We had been hearing about Julie Taymor's The Tempest for nigh on two years now, ever since Helen Mirren was announced to be playing the role of a female Prospero (called Prospera - catchy!). Imagine our delight and excitement when we learned that they were also adding some of our favorites - Chris Cooper! Djimon Hounsou! DAVID. STRATHAIRN! - to the mix.
However, The (girl) Tempest is a big mess; incoherent and over-the-top visuals coupled with a chopped-up Shakespeare that's barely recognizable. Most people agree (statistic!) that Shakespearean plots don't resonate with modern audiences anymore - twins, shipwrecks, fairies, love at first sight, those wretched proletarian comedy subplots, people being deceived by masks or a pair of pants - ha! We are not so easily duped as those Elizabethan yokels. And that's not why us modern folk usually watch the Bard - we watch it for his epic, fancy talking (so Elizabethan! so complicated! so fancy!). So when you remove the talking, you're left with a lot of silliness. And when you amp up the ridiculous elements with Xena: Warrior Princess-style CGI and loony, masala-style close-ups, the audience (or, at least, the PPCC) feels overwhelmed and eventually alienated. Nothing really could resonate in all that bombastic mishmash.
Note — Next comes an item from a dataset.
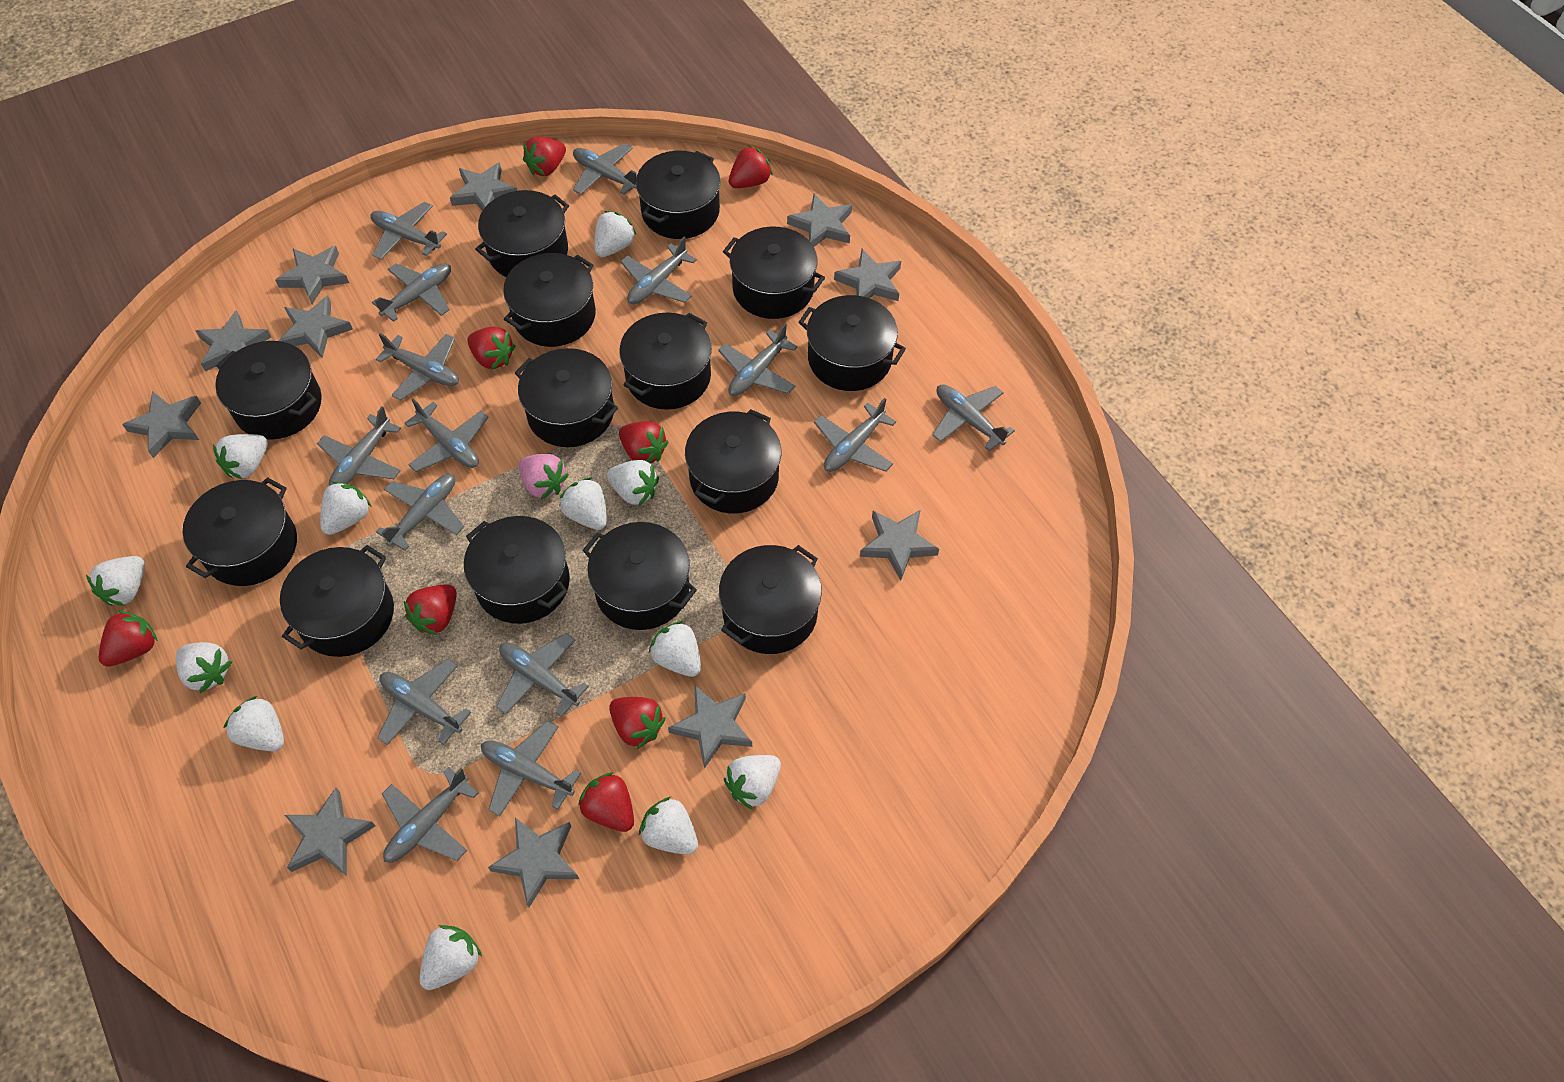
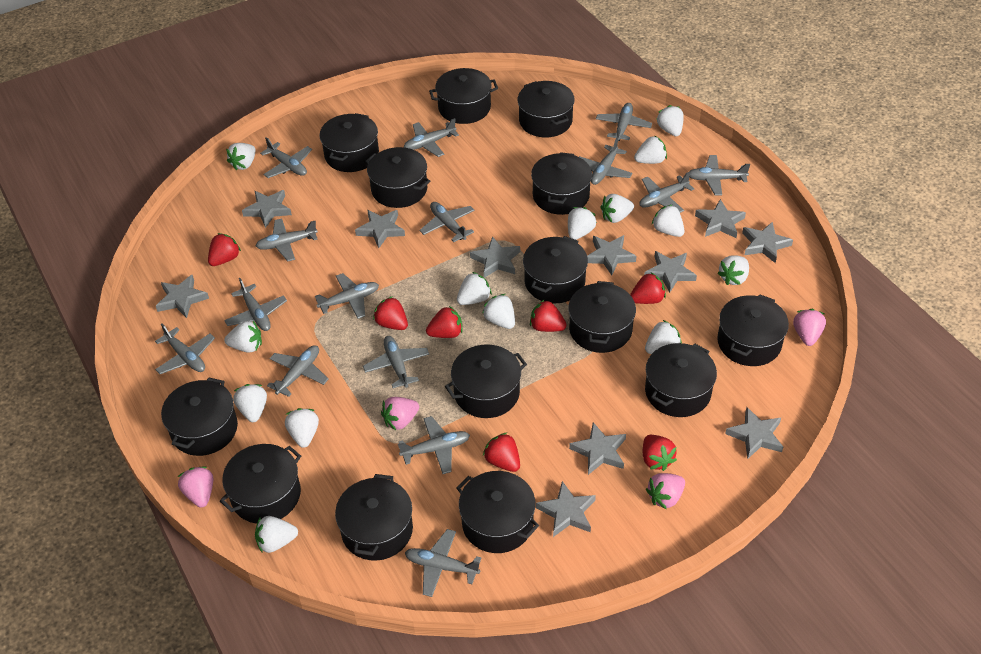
pink strawberry: 1 -> 4
red strawberry: 8 -> 7
white strawberry: 12 -> 14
The plot: Prosper(a) (Helen Mirren), the exiled Duchess of Milan, is living on some random island with her daughter, Miranda (Felicity Jones). She is a great magician, and she uses her dark arts - along with the help of her enslaved fairy, Ariel (a gender-less Ben Wishaw) - to destroy a passing ship in a passing thunderstorm. Onboard are none other than all her political rivals: her conniving brother Antonio (Chris Cooper), King Alonso of Naples (David Strathairn), his brother Sebastian (Alan Cummings) and the kind-hearted consigliere (or somesuch) Gonzalo (Tom Conti). They are all shipwrecked together on one side of the island. On the other side emerges Alonso's son, Ferdinand (Reeve Carney), and - from a third angle - the dim-witted shipmates, Trinculo (a mighty Russell Brand) and Stephano (Alfred Molina). Add the controversial character of Calaban (Djimon Hounsou, in burnt, peely skin) to the mix, and you have the cast. Mostly, the story is about all of them bumping into each other and eventually bumping into Prospera, where they all apologize and Miranda says, "O brave new world! That has such people in it!" The end.
Hacking the text to pieces was really a shame, since so much was lost or garbled - ultimately appearing superficial and daft. Ferdinand and Miranda see each other and are immediately smitten. It's idiotic! OK, that always happens, but here, it's idiotic and inarticulate. This is also a shame, since the cast is really top-notch, and they do quite well given their muted, over-simplified dialogues: Helen Mirren is, of course, amazing in her role, and yes, there is some ephemeral interest in seeing the Prospero-Miranda dynamic become a mother-daughter thing. (It makes the Ferdinand treatment make a bit more sense, at least.) Similarly, Chris Cooper and Alan Cumming do well; while David Strathairn just mopes. Alfred Molina and Russell Brand basically do slapstick, and Djimon Hounsou's interpretation of Calaban is bravely, troublingly close to slave stereotypes. (We've seen productions where Calaban was played as a ghoul-buffoon; here, he's a proud, dignified, angry slave.) Ben Wishaw was fine, though his occasional breasts and lack of genitals distracted.
There were some strange moments, when the music and imagery came together to produce scenes from Dune; we half-expected Helen Mirren to declare, "Yes! For he is the Kwizatz Haderach!" Think fuzzy, reverb-heavy electric guitar slamming down on minor power chords, coupled with epic shots of Prosper(a) standing on cliff precipices.
It's a shame this movie emphasized its million visual ideas (much to its detriment; like the over-stuffed Daywatch) rather than its story or text. Even genuinely striking visuals were lost in the mush; one great moment, for example, was when Ariel explains to Prospera that all the nobles - while given a good scare - emerged scratchless from the shipwreck. In that moment, we see David Strathairn, Chris Cooper, Alan Cumming and Tim Conti suddenly emerge, fully upright, in the rocky ocean, as if the water level itself was decreasing. A quirky, fun visualization of being unharmed! Alas that it was just a brief gem in a messy sea of good, bad and ugly.